I just happened by this thread, since I gave up on my idea of doing a tri a few months ago.
But I can relate to the competitive thing. I have been a type A obsessive type with work and school all of my life. In fact, pretty much with everything. I will never forget the time maybe about 12 years ago when the mother of one of my son's classmates told me she was shocked when she found out that I had a full time job and I also worked as a fitness instructor. She told me that she figured I was someone who just sat at home and made myself look "put together" all of the time. Huh?? Like a working mom can't be organized and "put together?" But, when I reflected, I understood what she meant. I don't do things if I can't be good at them. Well, cycling changed all that.

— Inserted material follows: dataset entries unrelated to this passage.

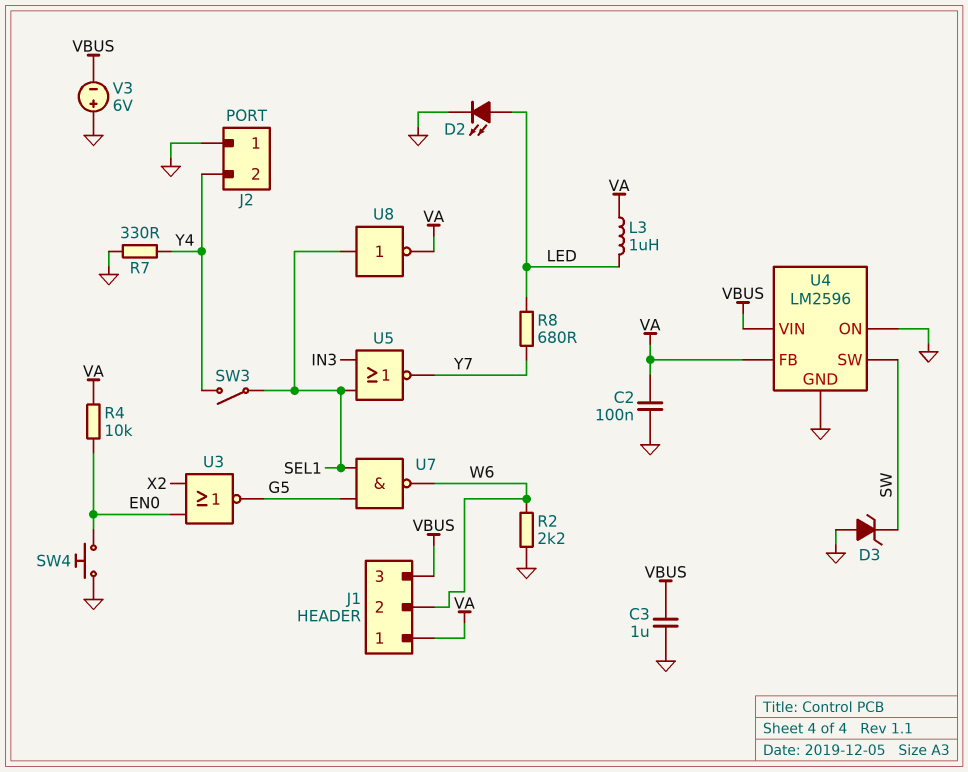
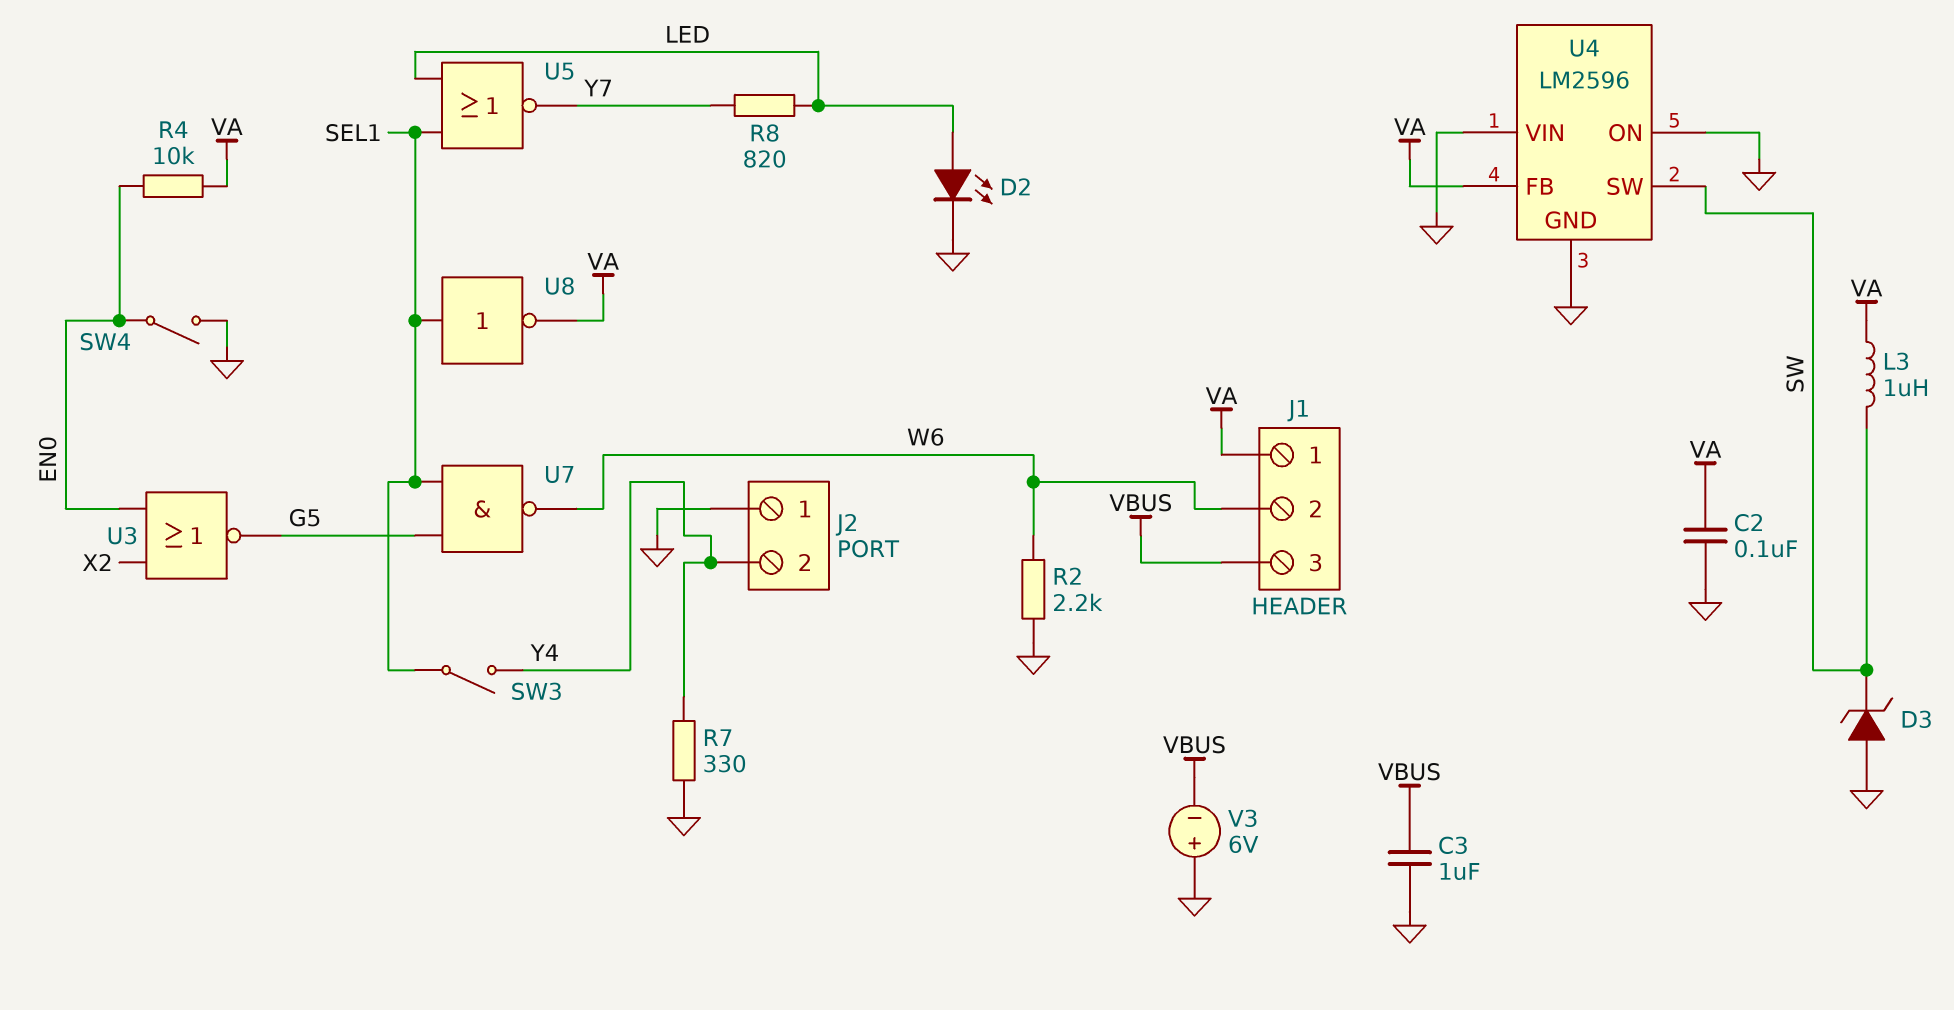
L3: 1uH (LED, VA) -> 1uH (SW, VA)
R8: 680 (LED, Y7) -> 820 (LED, Y7)
SW4: button (EN0, GND) -> switch (EN0, GND)
U4 pin VIN: VBUS -> GND
U5: NOR (in IN3, in SEL1, out Y7) -> NOR (in LED, in SEL1, out Y7)

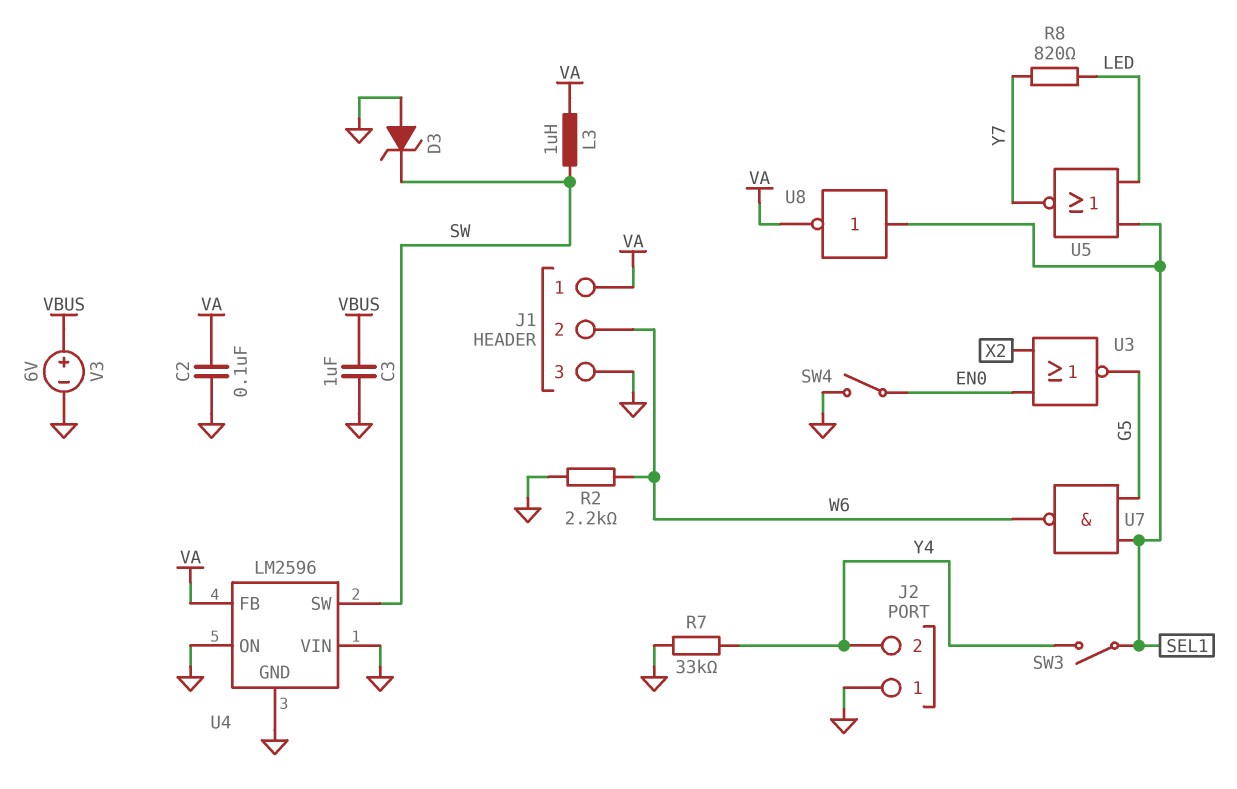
D2: LED (A LED, K GND) -> none
J1 pin 3: VBUS -> GND
R4: 10k (EN0, VA) -> none
R7: 330 (GND, Y4) -> 33k (GND, Y4)
V3: 6V (plus GND, minus VBUS) -> 6V (plus VBUS, minus GND)

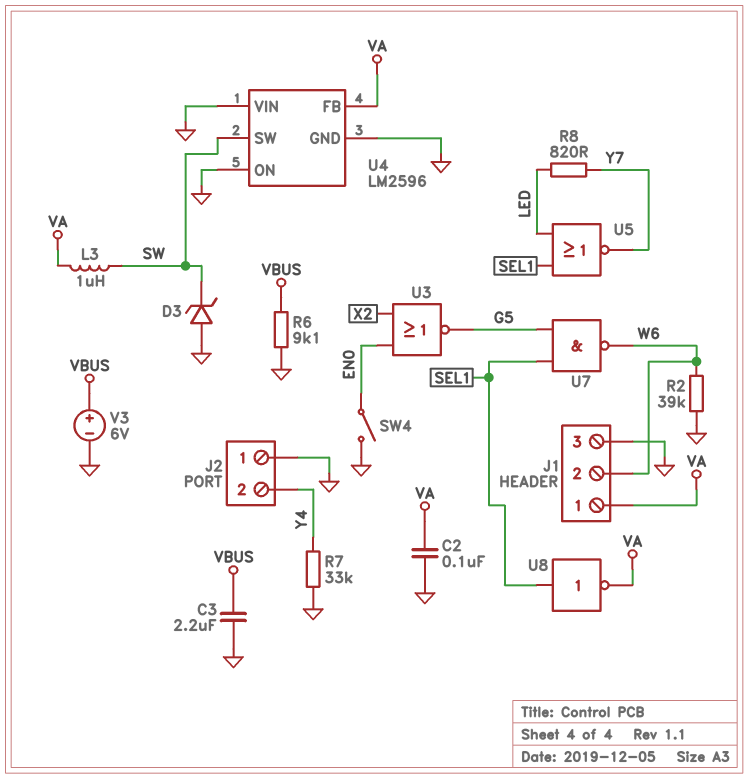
C3: 1uF (GND, VBUS) -> 2.2uF (GND, VBUS)
R2: 2.2k (GND, W6) -> 39k (GND, W6)
R6: none -> 9.1k (GND, VBUS)
SW3: switch (SEL1, Y4) -> none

It also has caused me to slow down and re evaluate (well, and getting older). Most of the people I ride with ride a little slower than me. That makes me feel "good" but sometimes frustrated. When I ride with my husband, he pushes me at times and when my average goes up, I feel really good. But then some woman flies by me on the road and it sends me into a tailspin. I train too much and then I get sick or tired or burned out. So last year, I decided if it wasn't going to be fun, I couldn't continue. I found a group to ride with that sort of rides at my middle of the road speed-- 15-16 mph average. I have found it hard to find people who ride at my speed. Most are either way to slow or way too fast for me to enjoy riding with.
OK, I am rambling, but I have found out when cycling starts to feel like work, it's time to back off and go do something else. That's why I didn't start training for a tri. I am a slow 10 min. mile runner and I can barely swim. There are not enough hours in the day for me to try and improve all that and still live a somewhat balanced life.